Pellicule et effroi
Ce récit qui s’ouvre en plusieurs tiroirs envoûtants double d’emblée ses affects dévorants (ceux d’un amour perdu, d’un désir insatiable, d’une liberté de vie) d’un autre plaisir gargantuesque : celui de la pellicule de film 16 mm, qui coule de la table montage comme du vin et ouvre en plan resserré Un Couteau dans le cœur. Cet amour de la pellicule se fera sentir tout au long du film, étant sa plus prégnante caution sensible. L’œuvre fait image, c’est suffisamment peu répandu dans la production française actuelle pour s’attacher au film. Yann Gonzalez place également son long métrage sous un inquiétant système panoptique, une pulsion scopique qui rappelle l’univers de films de Brian de Palma et qui annonce les cabalistiques mouvements du film. Dès le début, sur la pellicule, de désuètes et amusantes idylles champêtres entre deux Adonis sont surveillées par une sombre silhouette, cachée derrière un arbre. Ce voyeurisme révèle rapidement ses intentions : dans une saisissante scène nocturne aux néons rouges, un jeune homme plein de désir suit un homme masqué (sorte de frère éloigné de la Christiane de Les Yeux sans visage – Georges Franju, 1959), se laisse attacher, dos à lui, sur un lit, dans une chambre d’amour, et une fraction de seconde suffit pour que le jeune homme transi d’envie découvre que le godemichet de l’homme masqué qui s’apprête à le pénétrer révèle un poignard mortel. L’Eros se transforme en effroi est le plan est digne d’un giallo réussi,. A partir de cette scène, le film ne cessera de souffler le chaud (le très chaud) et le froid (des abimes), alternant les registres, au son des accords électroniques de M83, passant par la drôlerie (en grande partie grâce au personnage interprété par Nicolas Maury), l’horreur, le romantisme noir, dérivant, dans sa dernière partie, vers un onirisme inquiet et mélancolique.

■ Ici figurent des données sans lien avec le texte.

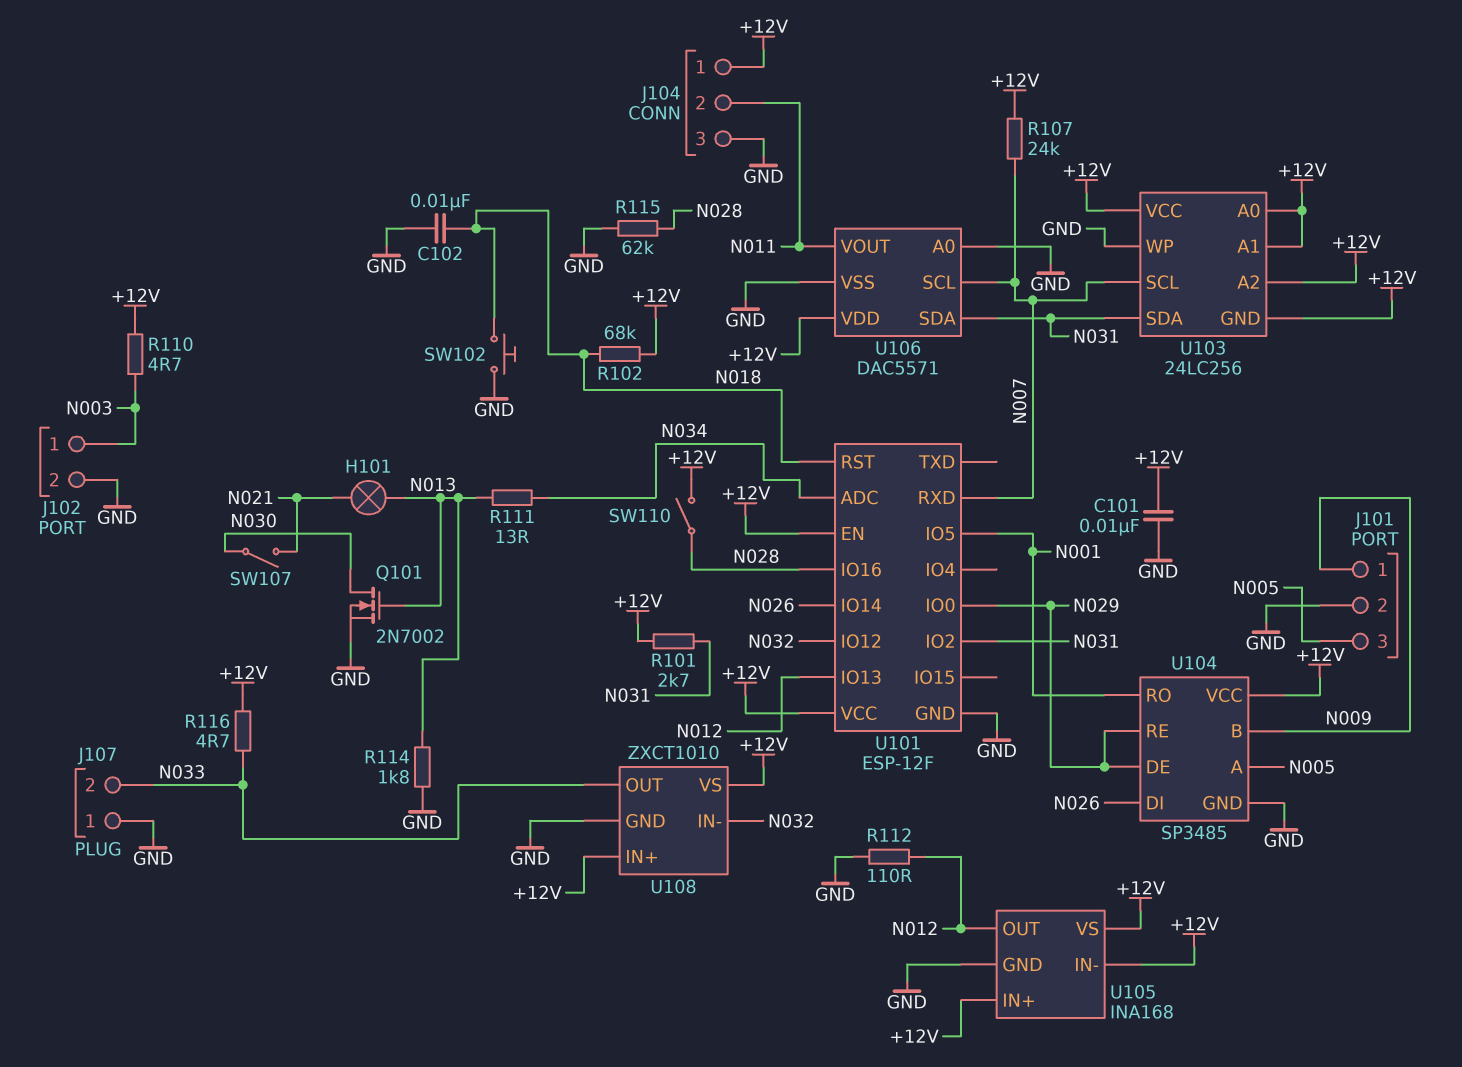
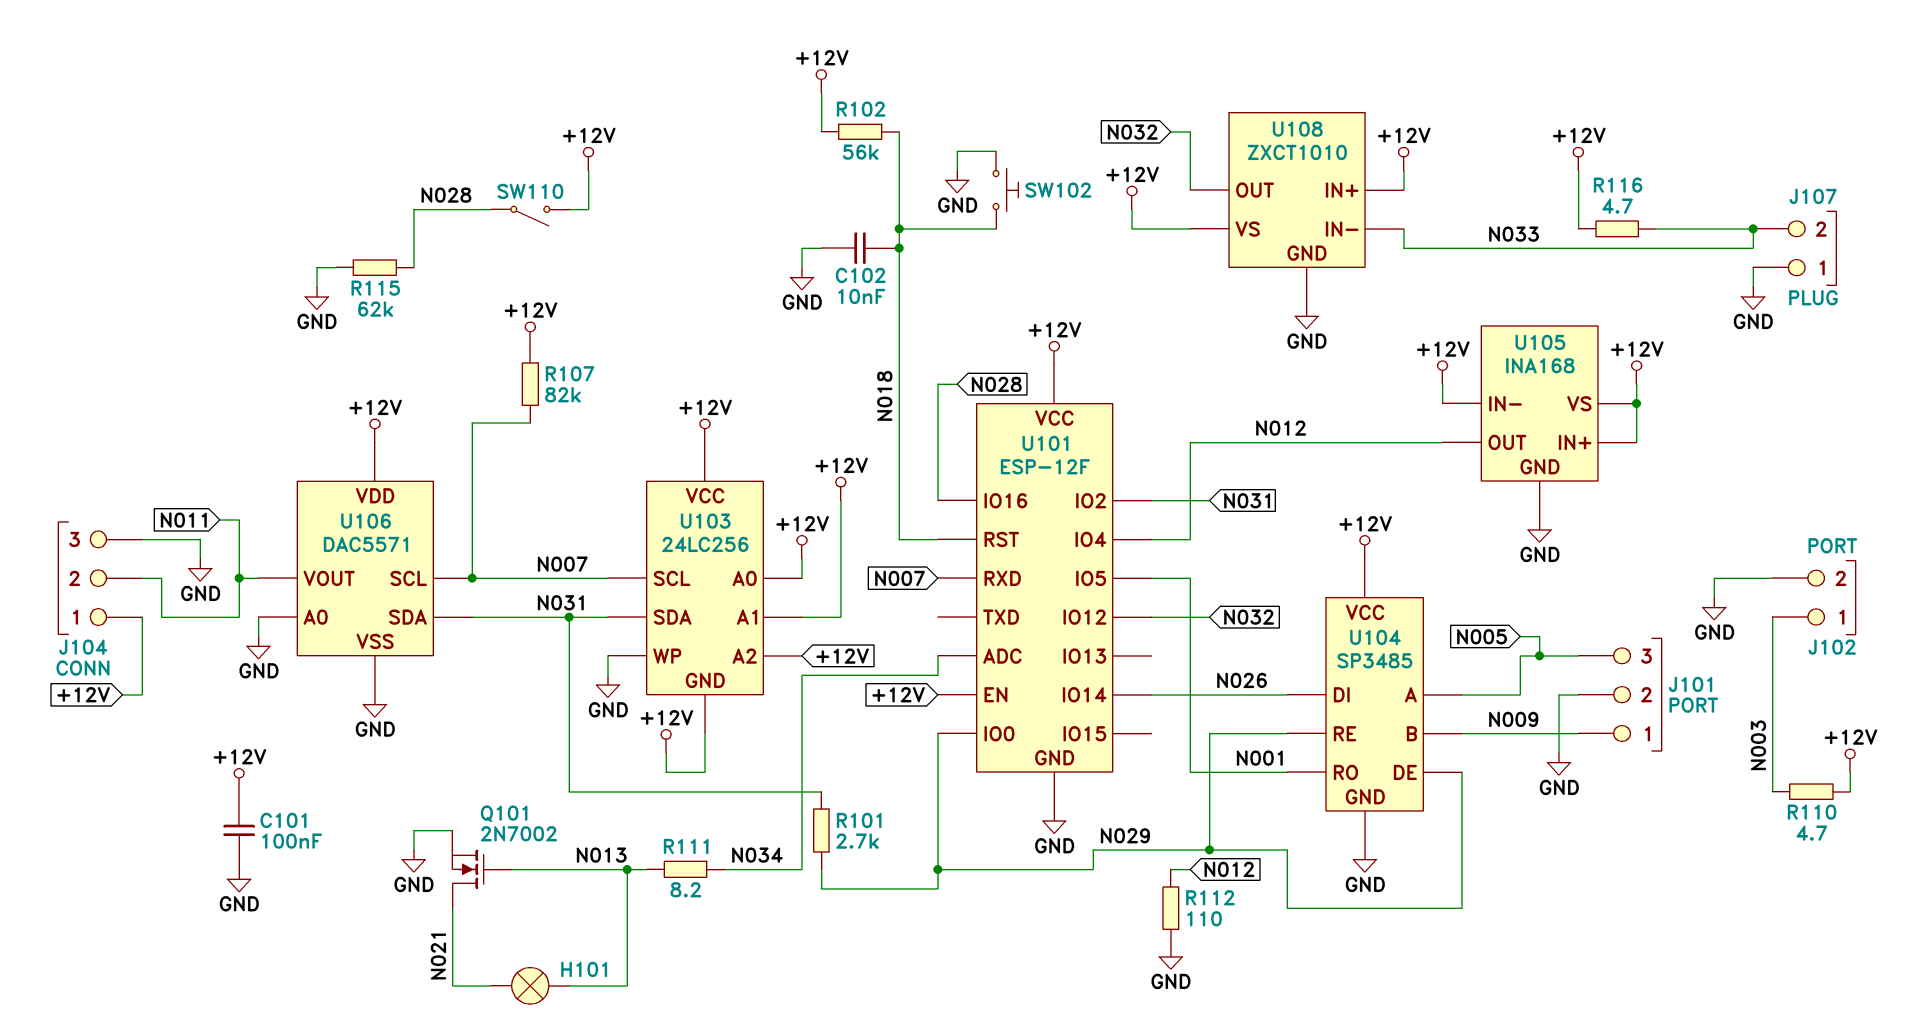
C101: 10nF (+12V, GND) -> 100nF (+12V, GND)
Q101: NMOS 2N7002 (G N013, D N030, S GND) -> NMOS 2N7002 (G N013, D N021, S GND)
R101: 2.7k (+12V, N031) -> 2.7k (N029, N031)
R102: 68k (+12V, N018) -> 56k (+12V, N018)
R107: 24k (+12V, N007) -> 82k (+12V, N007)
R111: 13 (N013, N034) -> 8.2 (N013, N034)
R114: 1.8k (GND, N013) -> none
SW107: switch (N021, N030) -> none
U101 pin IO4: none -> N012
U101 pin IO13: N012 -> none
U108 pin IN-: N032 -> N033
U108 pin OUT: N033 -> N032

Sous la lame, mort et érotisme se dérobent
Cette dernière partie de l’œuvre, qui voit Anne partir à la recherche du meurtrier qui assassine tous ses jeunes acteurs, avec pour seul indice une plume de corbeau aveugle, ouvre, à travers une forêt magique gardée par une étrange fée (Romane Bohringer) et habitée par une mère obscure et endeuillée (Elina Löwensohn), un nouveau territoire sensible au sein du film et déverrouille l’incarnation des acteurs, qui jusqu’alors possédait une certaine sécheresse, peut-être trop soumise à l’incarnation de l’image. Une voix élégiaque émane de cette forêt, qui livre les clés du dénouement de l’enquête, livre au jour son traumatisme archaïque et la vengeance malade qu’il suscite. Puis, le film s’enfuit comme il s’est ouvert, non plus sur la table de montage de cinéma, mais sur la salle de projection, qui cache une cryptique pièce, lynchienne, où des hommes se rencontrent, dans un étrange ballet sensuel et inquiétant, sans se toucher, avant que l’endroit ne se dérobe à nous, emportant avec lui sa précieuse marginalité déployée tout au long de l’œuvre.